Das lives and works in the Singur Assembly constituency in West Bengal which goes to vote on Saturday. In 2008, Singur shot to infamy for being the site of a movement led by then opposition leader Mamata Banerjee protesting against the forcible acquisition of land for an automotive plant of Tata Motors by the Left Front government. The anger against the Left that Singur let off is seen to be one of the major reasons for the end of its 34-year rule in 2011. In 2016, the Supreme Court added to the Left’s wounds, ruling that the land acquisition was illegal with one judge questioning how land acquired for private industry could be termed “public purpose”.
Musical chairs
Unsurprisingly, the Trinamool has been incredibly popular in Singur since then, with one of its main faces during the movement, Rabindranath Bhattacharya, being elected MLA continuously. This time, though, the party dumped Bhattacharya – citing his age. It instead awarded a ticket to Becharam Manna, who had along with Bhattacharya, spearheaded the Singur agitation.
A day after Bhattacharya was dumped by the Trinamool, he was accepted by the BJP – and awarded the Singur ticket. In 2019, the BJP had taken a substantial lead in the Singur Assembly constituency area, pulling ahead of the Trinamool by more than 10,000 votes. Yet, in its curious eagerness to adopt a Trinamool discard, the BJP may have shot itself in the foot for the 2021 contest, endangering its own lead and making Singur a close contest.
“He simply does no work,” said an exasperated Saikat Ghosh, who turned 18 just a few months ago and will be voting in his first election. “He only helps his own people.”
Ghosh had tried to ask Bhattacharya for help with his caste certificate. But to no avail. “He will look at your papers with a magnifying glass and then say, “this job isn’t mine’”, Ghosh said, mocking the elderly Bhattacharya’s poor eyesight. “If he comes back, no one will get any work done.”

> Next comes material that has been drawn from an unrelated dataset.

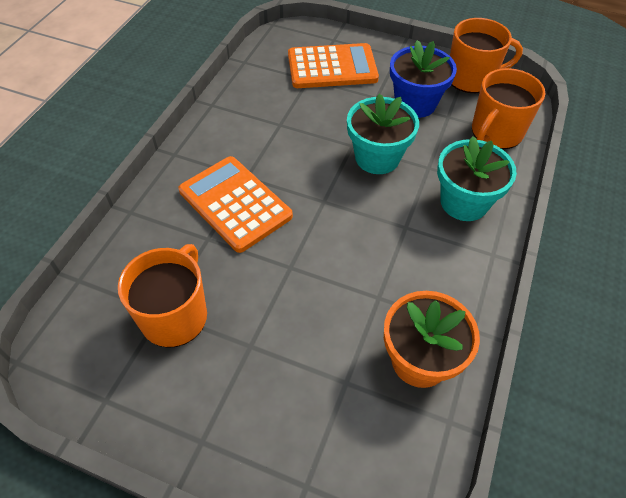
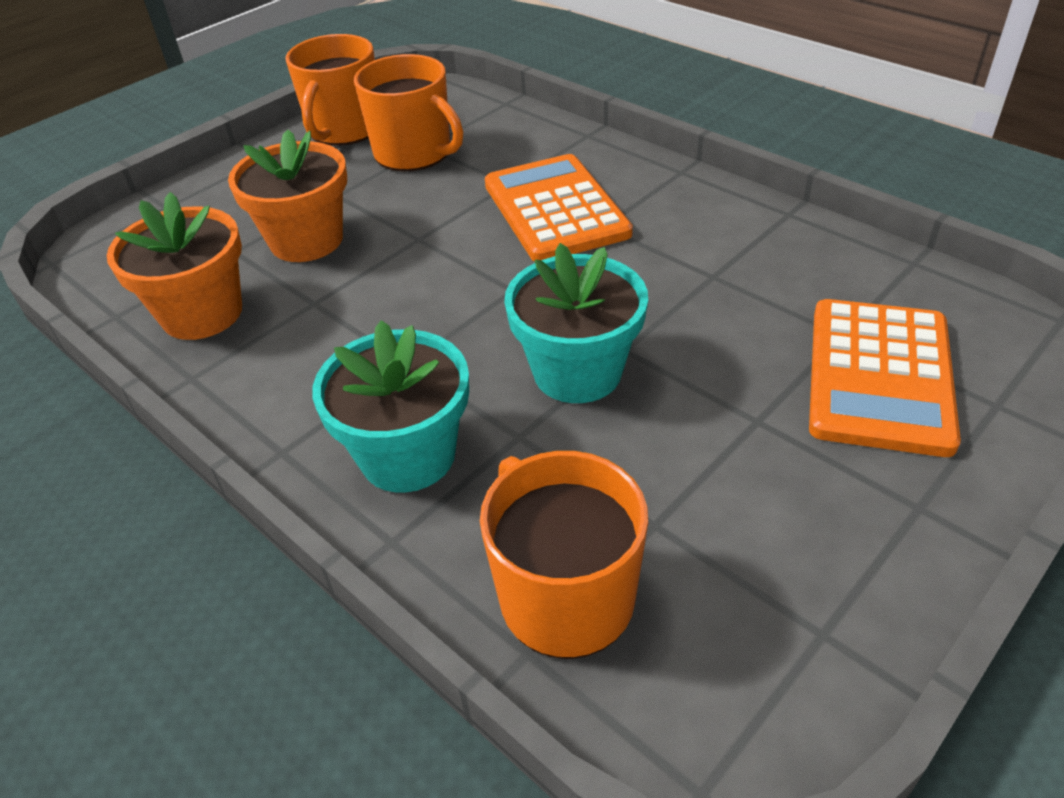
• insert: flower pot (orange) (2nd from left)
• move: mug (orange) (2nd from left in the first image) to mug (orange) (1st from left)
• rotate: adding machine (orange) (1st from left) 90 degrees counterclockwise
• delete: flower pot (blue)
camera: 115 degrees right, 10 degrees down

While media attention remains focussed on big leaders and attractive ideological battles, clearly the area work an MLA performs is still critical to an Indian election. “See an MP election is fine. BJP did well here,” said Anup Chatterjee, a retired clerk who had worked for the Garden Reach Shipbuilders in Kolkata. “But who will elect this man as MLA? People need an MLA for so much work.”
MLA performance
So wide is the gap between Bhattacharya and Manna that local BJP worker and Modi fan Soumen Das admits than in his constituency, the TMC candidate is the “kaajer lok” – person who will get your work done. “I am not speaking as a party man but Becharam Manna works hard,” Das said. “No doubt about it.”
“We are small fry so we can’t question the party’s decision,” Das said. “But mastermoshai [teacher, as Bhattacharya is known locally] should have opted for retirement. He has opened himself to ridicule after such a good career. He is deeply unpopular in Singur now.”
Singur is a prominent example of the BJP nominating a TMC defector as its candidate for the 2021 elections – but it is hardly the only one. More than a hundred of the BJP’s 283 candidates have been borrowed from other parties. Many of them are from the ruling Trinamool Congress, including prominent examples like Suvendu Adhikari and Mukul Roy, both former ministers and top Trinamool leaders.
The reason for it is obvious: the BJP is severely hobbled when it comes to party organisation – an especially significant drawback in West Bengal given its highly politicised rural space.
Importing anti-incumbency
However, as Singur shows, this strategy of relying on defectors comes with its drawbacks: it also imports anti-incumbency into the BJP. This is especially relevant given that while there are significantly high levels of anti-incumbency against the Trinamool, Scroll.in has observed during its reporting that most of it is directed at local leaders. Inexplicably, chief minister Mamata Banerjee often escapes unscathed.
Can the BJP outweigh the negatives of importing anti-incumbency with the benefits of getting a readymade party organisation when Trinamool leaders move to it? In Singur, it seems like a poor deal. On Monday, party president JP Nadda had to cancel two rallies in constituencies around Singur given the crowd was so thin that media images of the meeting would have embarrassed the party.